超声靶向微泡破裂

2024-07-28

超声靶向微泡破裂(精选四篇)

超声靶向微泡破裂 篇1

1 UTMD的转染原理

超声波本身具有促进基因转染的作用[1], 联合使用超声造影剂微泡可进一步提高转染效率, 其原理主要是目的基因通过表面黏附或内部包裹的方式与微泡结合, 然后通过超声介导在靶细胞或组织中, 由微泡靶向传输基因或药物[2], 超声波的空化效应可以导致组织细胞膜通透性增高, 而微泡又能降低超声波的空化阈值, 从而增强空化效应, 使局部毛细血管破裂, 邻近组织细胞间隙增宽, 从而使目的基因更容易进入组织细胞内而提高局部组织及细胞的基因转染和表达, 达到基因治疗疾病的目的[3,4]。Hallow等[5]证明空化效应释放出强大的声能, 引发多种生物学效应, 形成声孔。细胞膜出现暂时且可逆的小孔, 使细胞外大分子能够得以进入细胞的现象称为声孔效应, 声孔效应可能是基因成功转染的基础。虽然空化效应和机械效应使细胞膜通透性增加是增强基因转染的主要原理, 但UTMD促进基因转染效率的确切机制尚不明确。Bekeredjian等[6]认为目的基因的转染也与超声、质粒及微泡的结合方式有关, 由此可以认为细胞膜通透性增加不是UTMD增加转染效率的唯一机制, 而是多因素影响的过程, 其详细机制仍在进一步研究中。

2 UTMD在药物传输中的应用

超声造影剂微泡可以通过不同方式携带药物, 通过特殊的声孔效应经静脉途径靶向给药, 超声辐照介导微泡造影剂定向释放药物, 这种效应可以改变药物的分布, 增加药物局部浓度, 减少不良反应。康娟等[7]发现多西紫杉醇脂质微泡联合UTMD能抑制兔VX2肝癌的微血管生成, 从而抑制兔VX2肝癌的生长。

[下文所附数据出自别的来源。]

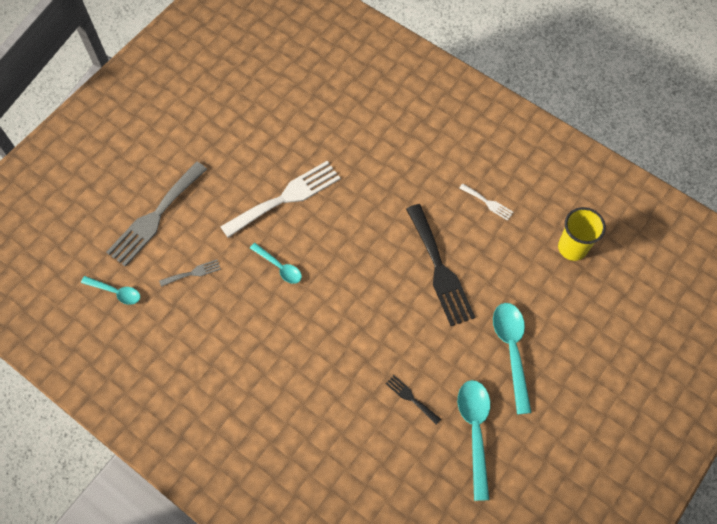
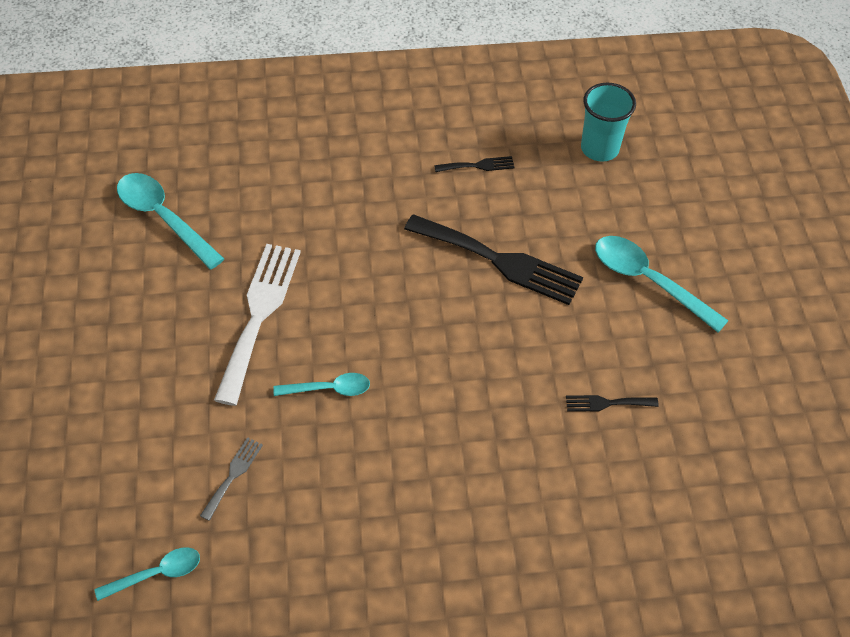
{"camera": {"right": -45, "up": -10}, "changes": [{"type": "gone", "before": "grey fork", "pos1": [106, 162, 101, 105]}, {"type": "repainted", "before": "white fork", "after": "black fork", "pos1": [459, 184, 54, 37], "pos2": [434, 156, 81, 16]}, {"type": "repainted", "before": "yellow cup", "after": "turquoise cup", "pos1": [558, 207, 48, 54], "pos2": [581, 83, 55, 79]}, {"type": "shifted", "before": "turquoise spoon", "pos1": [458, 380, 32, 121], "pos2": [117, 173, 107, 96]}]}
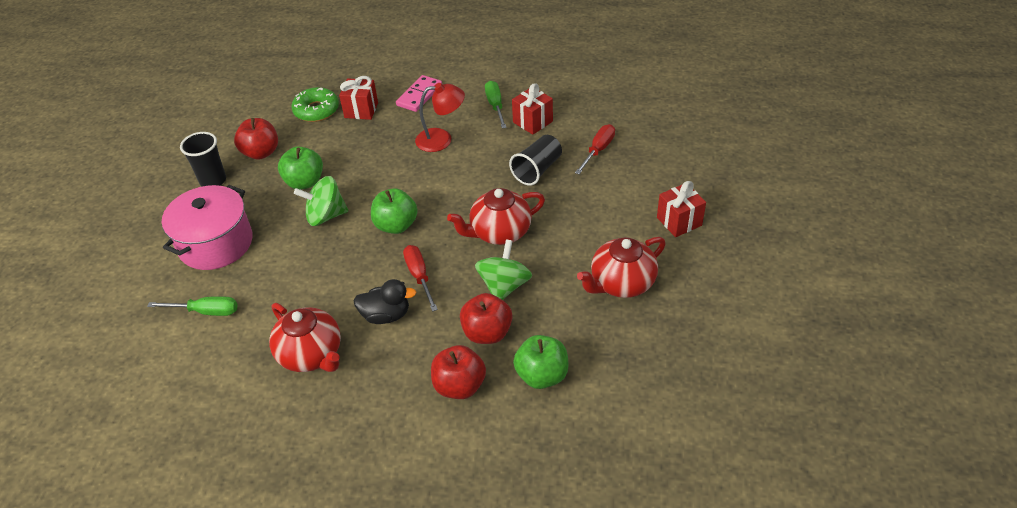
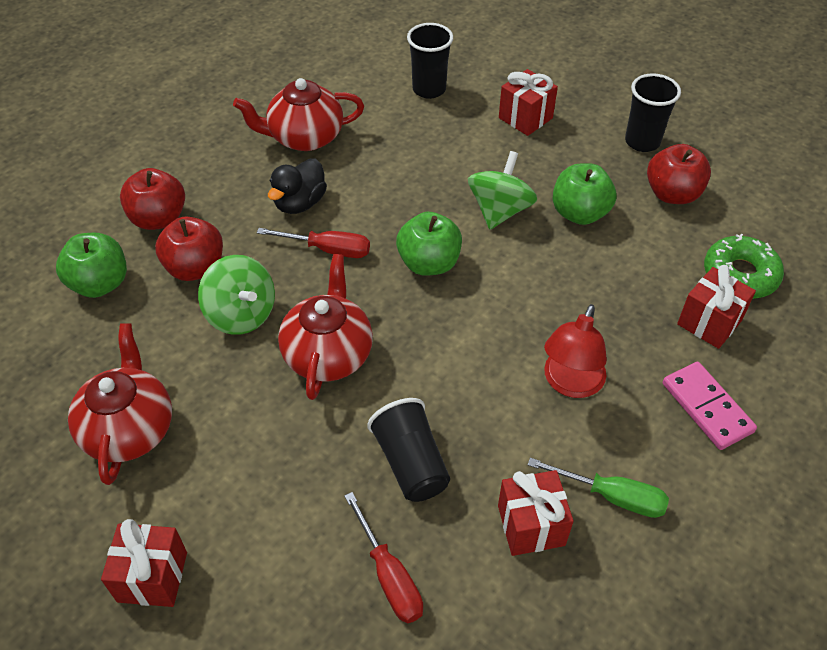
{"camera": {"right": 120, "up": 5}, "changes": [{"type": "swapped", "before": "pink pot", "after": "red gift", "pos1": [162, 185, 90, 85], "pos2": [499, 69, 59, 67]}, {"type": "swapped", "before": "green screwdriver", "after": "black cup", "pos1": [147, 296, 91, 20], "pos2": [407, 23, 46, 76]}]}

溶栓治疗已经成为超声微泡药物运输系统的应用方向, 在理想条件下, 超声联合微泡可以完全溶解血栓[8]。Flores等[9]发现将溶栓剂组织型纤溶酶原激活物和超声微泡联合应用不仅能有效溶栓, 还能显著降低急性脑卒中患者的颅内出血。

UTMD对于肿瘤、炎症、血栓等都有显著的治疗效果, 对多种组织器官的疗效也在不同动物模型中得以证实, 相信在进一步完善各项参数条件后, UTMD能够真正运用到临床治疗中。

3 UTMD在基因转染中的应用

自2000年首次报道UTMD用于体外基因转染以来, 该技术在体内外实验中均取得较显著的效果, 用于转染各个系统脏器。作为一种非病毒转染方法, UTMD较传统的脂质体、阳离子聚合物等方法显示出其独特的优势。

3.1 UTMD在肿瘤基因治疗中的应用

目前常用的UTMD肿瘤基因治疗方法主要有以下几种: (1) 自杀基因疗法, 又称为基因介导的酶前药物治疗。Li等[10]发现超声介导下自杀基因KDRP-CD/TK对乳腺癌MCF-7细胞有显著的抑制作用。Zhou等[11]将单纯疱疹病毒胸苷激酶 (HSV-TK) 自杀基因微泡通过UTMD技术作用于小鼠肝癌模型, 效果明显。 (2) 抗肿瘤新生血管形成疗法。Kou等[12]通过RNA干扰 (RNAi) 技术阻断血管内皮生长因子受体后, 肿瘤血管生成减慢。而通过UTMD技术完全可以靶向干预血管内皮生长因子受体, 得到相同甚至更佳效果。 (3) 基因替代疗法。Luo等[13]利用UTMD将野生p53基因转染视网膜母细胞瘤Y79细胞, 不仅较传统转染方法效率更高, 抑制作用也显而易见。 (4) 反义基因疗法。载反义m RNA微泡经超声介导转染神经胶质瘤细胞, 经检测肿瘤特异蛋白表达水平显著降低, 充分说明其抑制作用。可见, UTMD在肿瘤基因治疗中具有良好的应用前景。

3.2 UTMD在组织器官基因治疗中的应用

除肿瘤外, 在心血管[14]、肺[15]、脑[16]、脊髓[17]、子宫[18,19]、胰腺[20]、肾脏[21]、视网膜[22]、皮肤[23]、睾丸[24]等的转染实验中, UTMD均表现出安全和高转染效率的优点。UTMD可高效、靶向转染目的基因而无明显组织损伤, 是一种安全、简单、有应用前景的非病毒基因传输方法。

4 UTMD的影响因素

UTMD对不同器官组织作用程度的不同会造成药物传输及基因转染效率的不同, 主要受到3个方面的影响:一是介导超声的参数;二是所使用微泡的特性;三是微泡输入的途径及超声微泡作用局部的环境。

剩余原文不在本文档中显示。